UAE to implement tougher anti-money laundering laws and jail terms for reporting failures

By Christine Duhaime | April 21st, 2014

UAE debates tougher AML laws

The United Arab Emirates is proposing amendments to its anti-money laundering legislation that, if approved, may be one of the most stringent anywhere. That’ s because it will allow the incarceration of officers for failures to report transactions suspected of involving money laundering or terrorist financing without a due diligence defence.

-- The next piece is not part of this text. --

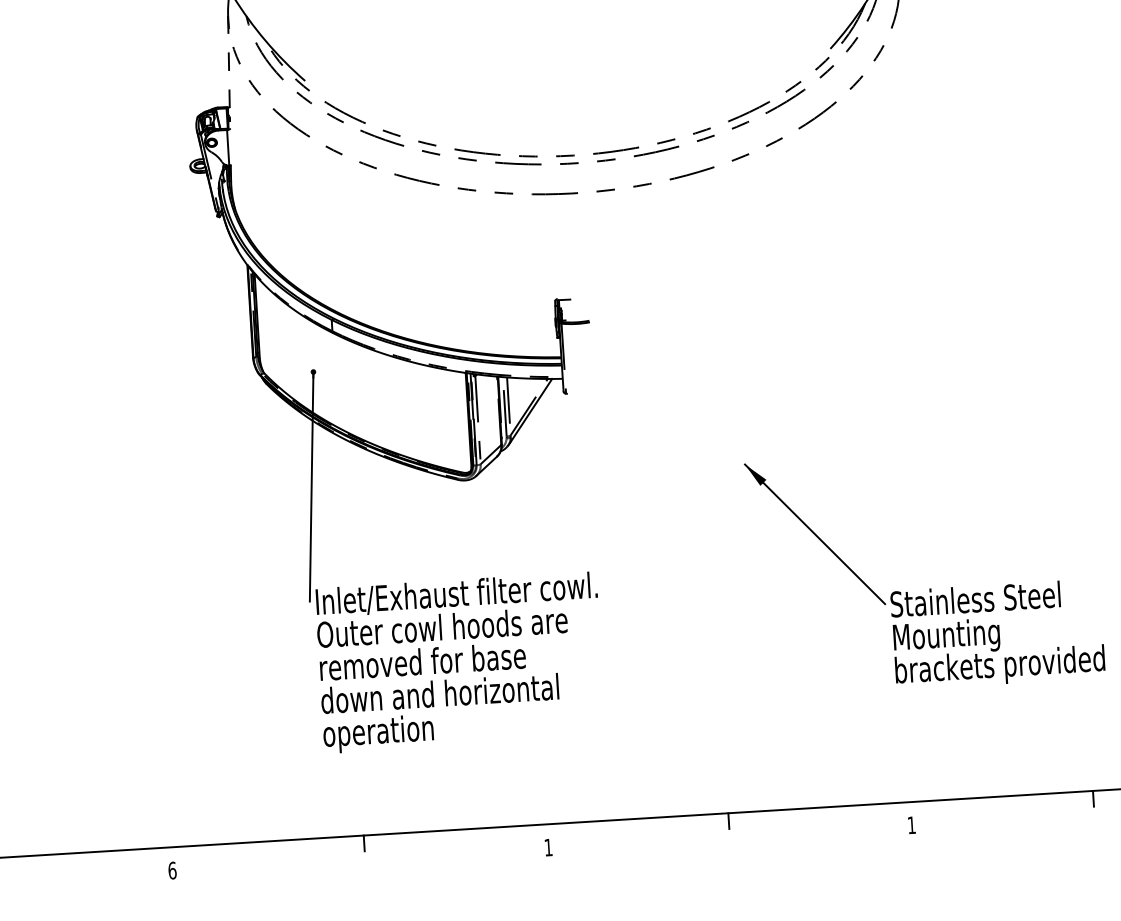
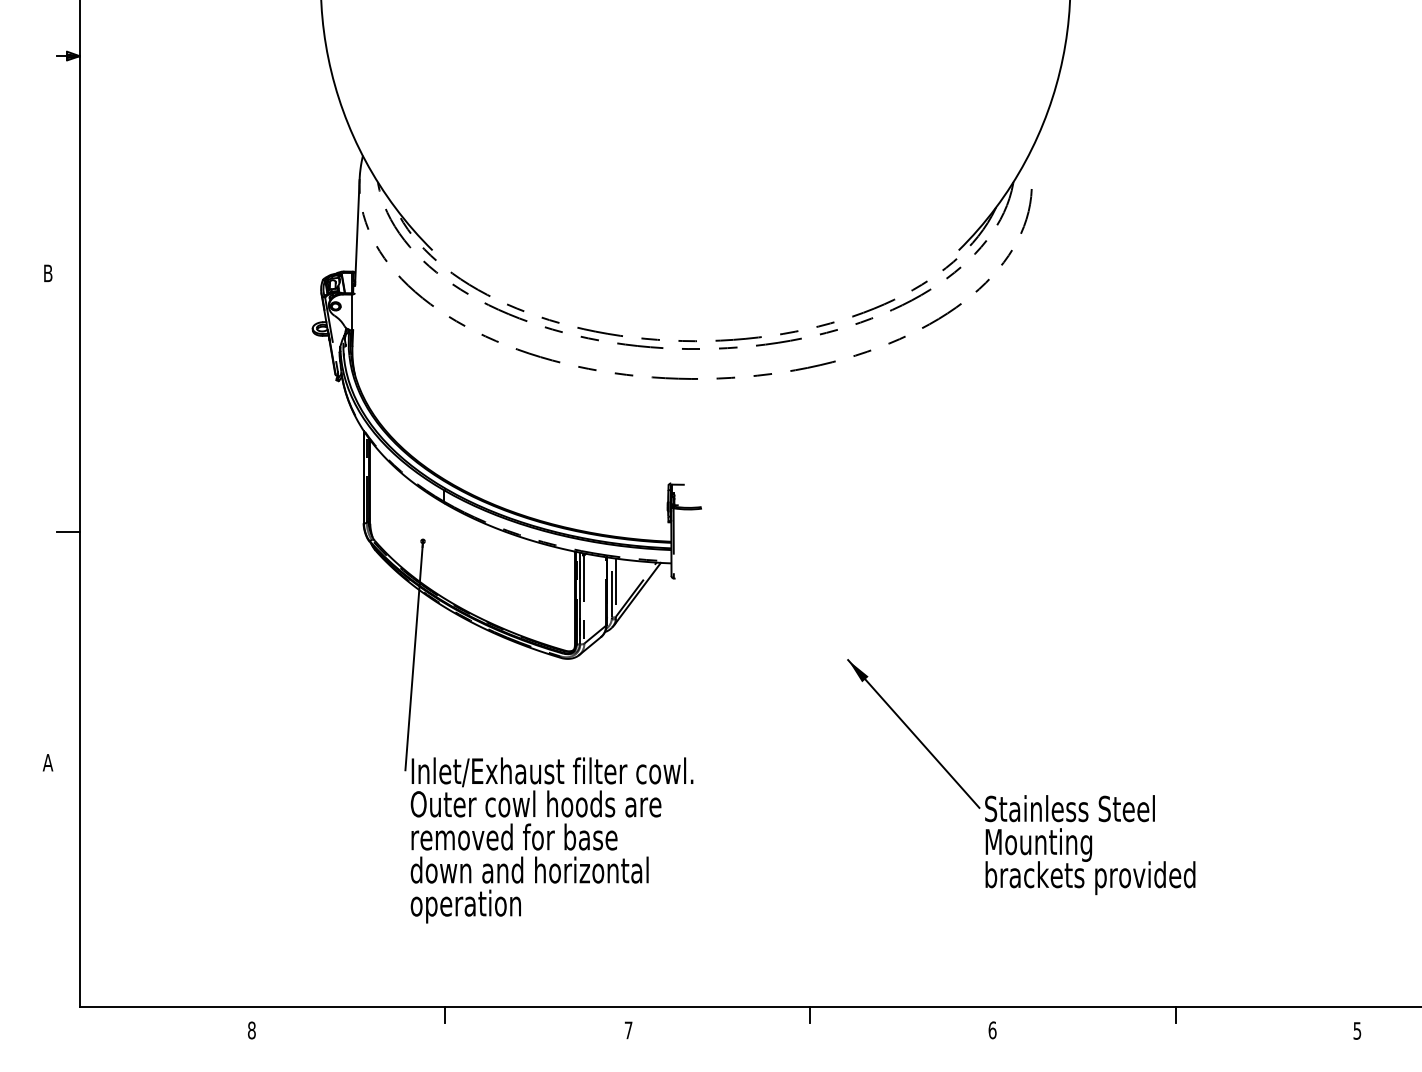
line: (229, 65) -> (357, 230), dashed -> solid
text: (911, 825) -> (992, 1030), 1 -> 6
text: (548, 847) -> (628, 1030), 1 -> 7
text: (172, 870) -> (251, 1030), 6 -> 8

Canadian anti-money laundering laws, for example, also permit the incarceration of employees and directors and officers for similar reporting failures for a term of up to 5 years, however, a due diligence defence is available for officers and directors and with respect to employees, a defence of upstream reporting is available.

The proposed amendments will also expand the law to make it an offence to fail to report if a person has controlled substances in the UAE (such as drugs and alcohol) or to fail to complete currency importations, exportations and holdings in amounts to be prescribed.

The UAE is one of the few jurisdictions in the world where crimes against the environment, or a violation of environmental laws, is a predicate offence to money laundering. The same is true for damage to public property and violations of international treaties.

One of the more innovative approaches taken in the UAE was the formation in 2002 of a national anti-money laundering committee which advises the government in respect of policy and legal issues comprised of several federal ministers in charge of customs, taxation, finance, trade, justice and the Central Bank. This committee was responsible for directing these proposed legislative amendments currently under consideration.